I carboidrati, detti anche glucidi o glicidi, sono sostanze organiche costituite da carbonio, idrogeno, ossigeno; ogni grammo di carboidrati fornisce quattro calorie e a seconda del numero di zuccheri semplici presenti nella formula si suddividono in monosaccaridi, disaccaridi e polisaccaridi.
Sono stati identificati più di duecento monosaccaridi formati da una sola molecola di zucchero semplice. I più importanti monosaccaridi sono il glucosio, il fruttosio e il galattosio. I disaccaridi, come il saccarosio e il lattosio, sono formati dall’unione di glucosio e di un altro monosaccaride. I polisaccaridi sono carboidrati complessi.
Fra quelli di origine vegetale è da ricordare l’amido; sono importanti polisaccaridi anche le fibre che, pur non essendo digerite né assorbite dall’organismo, giocano un ruolo essenziale nell’alimentazione.
Le scorte di carboidrati possono fornire all’organismo circa 2000 calorie, una quantità paragonabile alla spesa energetica di una corsa di 30 km.
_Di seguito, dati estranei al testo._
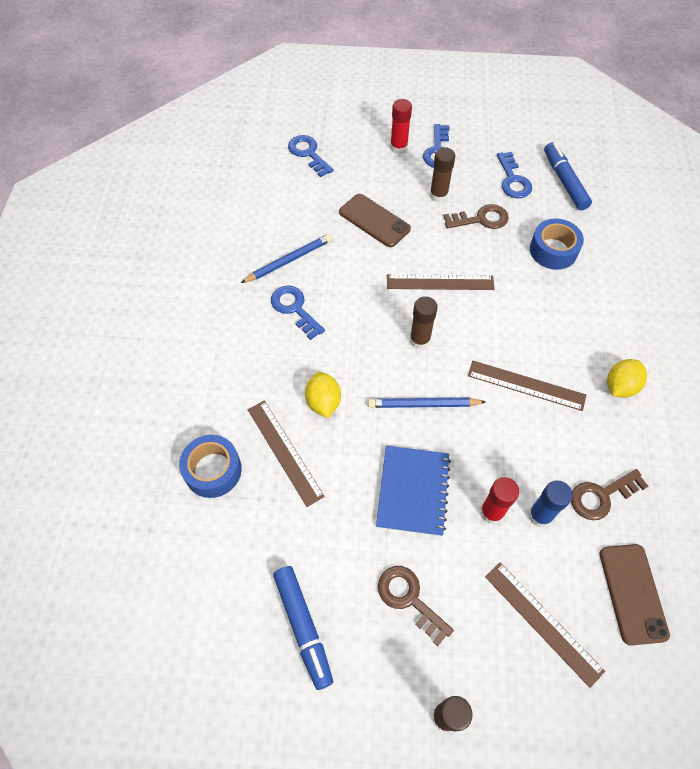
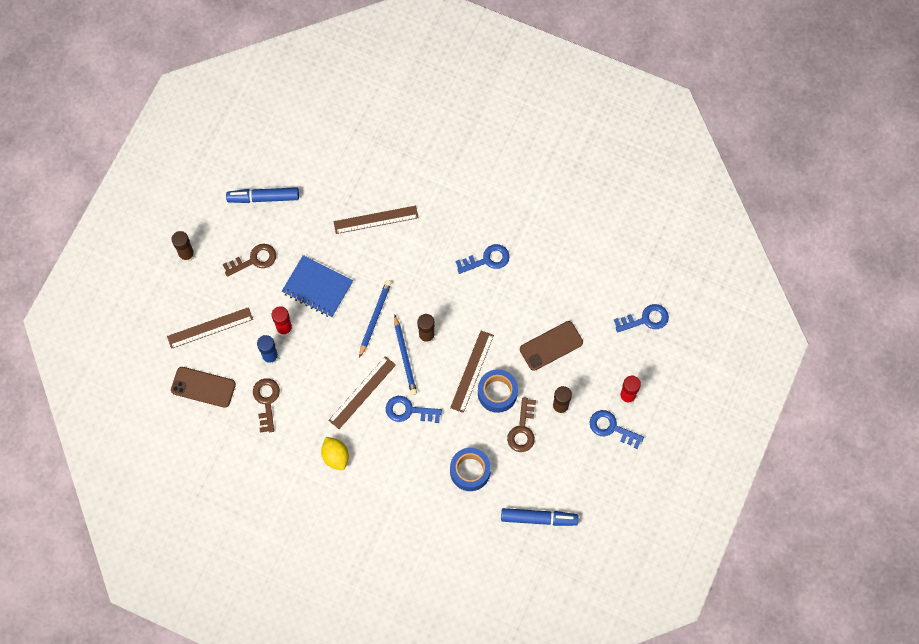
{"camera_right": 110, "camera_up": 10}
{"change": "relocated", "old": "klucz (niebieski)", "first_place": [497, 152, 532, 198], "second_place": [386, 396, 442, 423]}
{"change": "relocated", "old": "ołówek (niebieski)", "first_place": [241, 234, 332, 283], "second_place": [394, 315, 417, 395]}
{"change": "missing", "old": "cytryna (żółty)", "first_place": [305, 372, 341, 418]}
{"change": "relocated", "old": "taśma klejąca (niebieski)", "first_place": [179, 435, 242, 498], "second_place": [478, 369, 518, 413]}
Solo il glicogeno del fegato può essere scomposto in glucosio e liberato nel sangue, in modo da servire gli organi, principalmente il cervello.
Il fabbisogno giornaliero di glucosio per il cervello e per il sangue è di circa 180 grammi, circa 720 calorie.
Per esprimere il fabbisogno glicidico essenziale in grammi si può proporre la seguente formula (P è il peso): FG=2,6*P
I carboidrati vengono utilizzati per produrre energia in attività di una certa intensità, sia sportive sia lavorative.
I carboidrati assunti in eccesso vengono trasformati in grasso
Se invece l’apporto di glucosio è insufficiente, la glicemia si abbassa e la sofferenza cerebrale può manifestarsi con capogiri e senso di spossatezza. Se il glucosio scarseggia e non c’è sufficiente apporto di carboidrati, il fegato sintetizza glucosio da proteine e da lipidi con un processo denominato gluconeogenesi. Tale processo provoca però un eccesso di urea con sovraccarico renale e un accumulo di scorie provenienti dall’utilizzo degli acidi grassi con conseguente acidosi.
Per riassumere: un eccesso di carboidrati provoca un aumento di peso e un’iperinsulinemia che a sua volta innesca altri processi negativi; una carenza rende particolarmente difficile il rifornimento di glucosio all’organismo, soprattutto per i lavori di una certa intensità.